This seems to happen in pretty much every industry (even female dominated ones). My wife is a specialist, and worked for a corporate owned vet hospital (she signed on when it was just starting up, and was owned by someone she did a residency with, then they sold…). She was their top earning doc. Tons of people referred specifically because she was there to see a case. They kept denying raises etc…, and as she’d taken a bit of a pay hit to sign on to work for a good person that she knew (originally). I kept pushing her to demand what she was worth (minimum industry standard or better), and they wouldn’t budge. The last straw was when they hired a new hire, with the same specialty, for more than what they were paying her (their senior Doc, most accomplished vet, and breadwinner), all the while telling her that they couldn’t afford to give her a raise…
Push come to shove, and it took tons of other people leaving for her to jump ship. Now she works for someone else, at much better pay, and being more valued. The original hospital is failing and looks like it’ll cost the corporation a fair amount of $ before they have to sell.
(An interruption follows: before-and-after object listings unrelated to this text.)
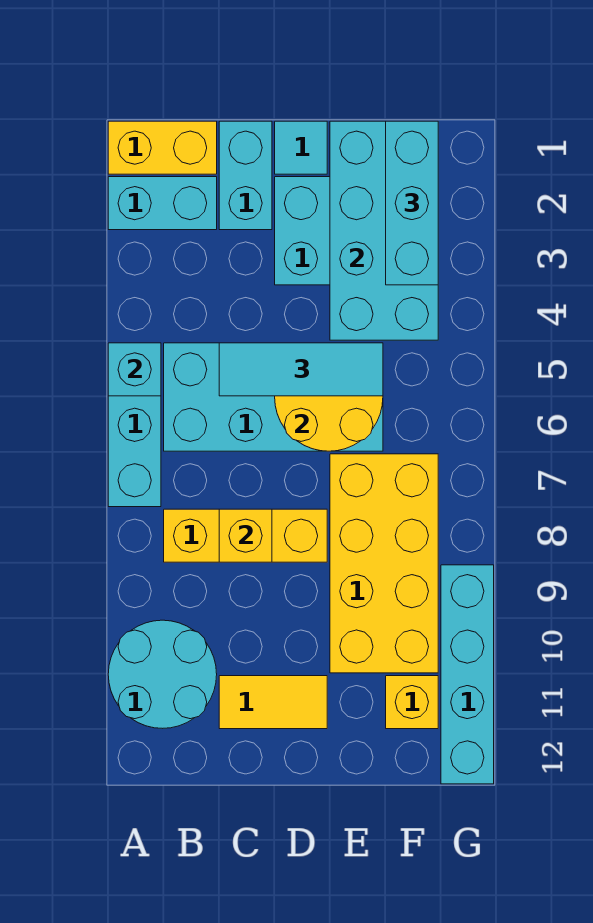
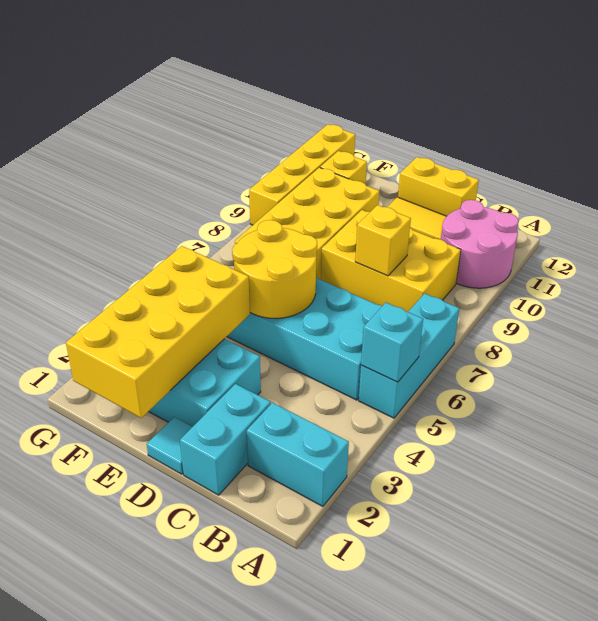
yellow brick A1:B1 level 1 -> yellow brick C12:D12 level 1
cyan round brick A10:B11 level 1 -> pink round brick A10:B11 level 1
yellow brick B8:D8 level 1 -> yellow brick B8:D9 level 1
cyan tile C5:E5 level 3 -> none
cyan brick E1:F4 level 2 -> yellow brick E1:F4 level 2
cyan brick F1:F3 level 3 -> none
cyan brick G9:G12 level 1 -> yellow brick G9:G12 level 1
The problem is partially that, in this female dominated field, there are huge, largely self imposed restrictions. My wife wasn’t willing to push as hard as she should have, and it was a lost cause by the time she was willing to fight for what she was truly worth. For the new place, she really made them fight for her because there were two places trying to woo her away from the other, so the fight for what she was worth was almost more up to two business owners rather than being managed by her. I’ve generally seen the few guys in the industry, myself included, get greater pay raises etc… because they’re more willing to “fight”/push for what they’re worth. The women who do the same are few and far between.